In biology, the binding of cellular proteins to molecules called ligands produces a myriad of functions essential for life, including cell signaling and enzymatic action. In biotechnology and medicine, the ability of researchers to alter proteins to refine control over binding affinity and specificity can create tailored therapeutics with reduced side effects, highly sensitive diagnostic tools, efficient biocatalysis, targeted drug delivery systems and sustainable bioremediation solutions.





Various approaches to such protein redesign have drawbacks. Traditional methods include time-consuming trial and error efforts, and many models in the emerging field of computational design demand extensive information about the protein structure and the pocket where a ligand binds.

Researchers led by Truong Son Hy, PhD, from the University of Alabama at Birmingham, offer a simplified method they call ProteinReDiff that uses artificial intelligence to speed the redesign of ligand-binding proteins.





“Our framework enables the design of high-affinity ligand-binding proteins without reliance on detailed structural information,” said Hy, an assistant professor in the UAB Department of Computer Science. “We rely solely on initial protein sequences and ligand SMILES strings.”





SMILES, or the Simplified Molecular Input Line Entry System, is a longstanding specification of the structure of molecules using only computer-readable ASCII characters.





“A key feature of our method is blind docking, which predicts how the redesigned protein interacts with its ligand without the need for predefined binding site information,” Hy said. “This streamlined approach significantly reduces reliance on detailed structural data, thus expanding the scope for sequence-based exploration of protein-ligand interactions.”

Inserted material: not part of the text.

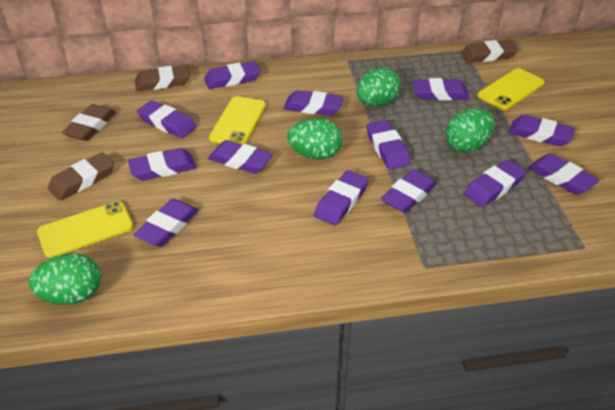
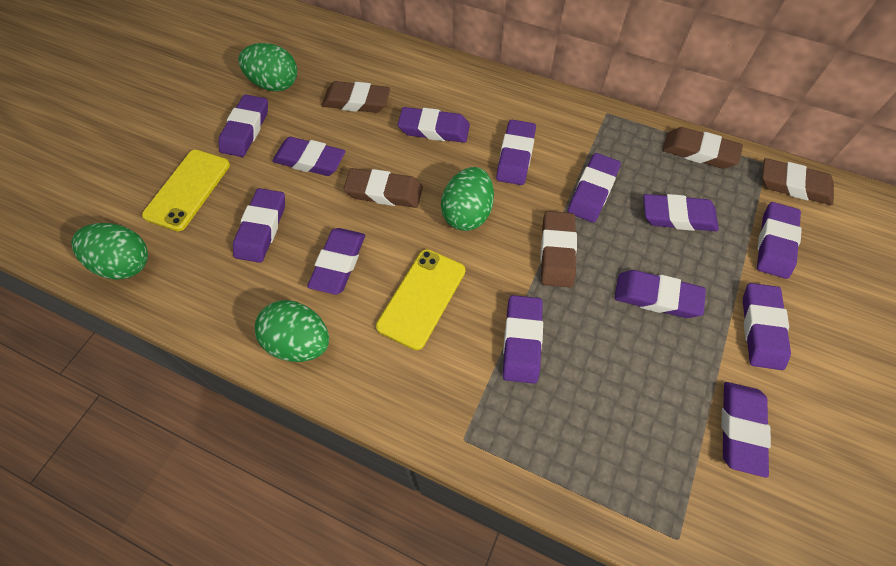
brown eraser: 4 -> 5
yellow phone: 3 -> 2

The researchers — including Viet Thanh Duy Nguyen, FPT Software AI Center, Ho Chi Minh City, Vietnam, and Nhan D. Nguyen, University of Chicago, trained the artificial intelligence framework ProteinReDiff on numerous known structures of proteins and their binding ligands. They then were able to redesign selected protein-ligand pairs by stochastically masking amino acids and equivariantly denoising the diffusion model to capture the joint distribution of ligand and protein complex conformations.





With regard to input characteristics, six of the eight comparison models relied on protein structure information as one of the inputs; only ProteinReDiff and a model called DPL relied solely on protein sequence and ligand SMILES inputs. With regard to outputs, only ProteinReDiff produced new protein designs that included protein sequence, protein structure and ligand structure.





With regard to performance, redesigned proteins from selected protein-ligand pairs produced by ProteinReDiff and the eight other protein design models were compared for ligand binding affinity, amino acid sequence diversity and structure preservation. ProteinReDiff produced superior improvement in ligand binding affinity, compared to the other models.





“Our model excels in optimizing ligand binding affinity based solely on initial protein sequences and ligand SMILES strings, bypassing the need for detailed structural data,” Hy said. “These findings open new possibilities for protein-ligand complex modeling, indicating significant potential for ProteinReDiff in various biotechnological and pharmaceutical applications.”





The study, “ProteinReDiff: Complex-based ligand-binding proteins redesign by equivariant diffusion-based generative models,” is published in the journal Structural Dynamics, as part of a special topic on Artificial Intelligence and Structural Science.





ProteinReDiff stands for Protein Redesign based on Diffusion Models, and it incorporates key improvements inspired by the representation learning modules from the AlphaFold2 architecture of computer-based protein folding. These modules allow the ProteinReDiff framework to capture intricate protein–ligand interactions, improve the fidelity of binding affinity predictions and enable more precise redesigns of ligand-binding proteins.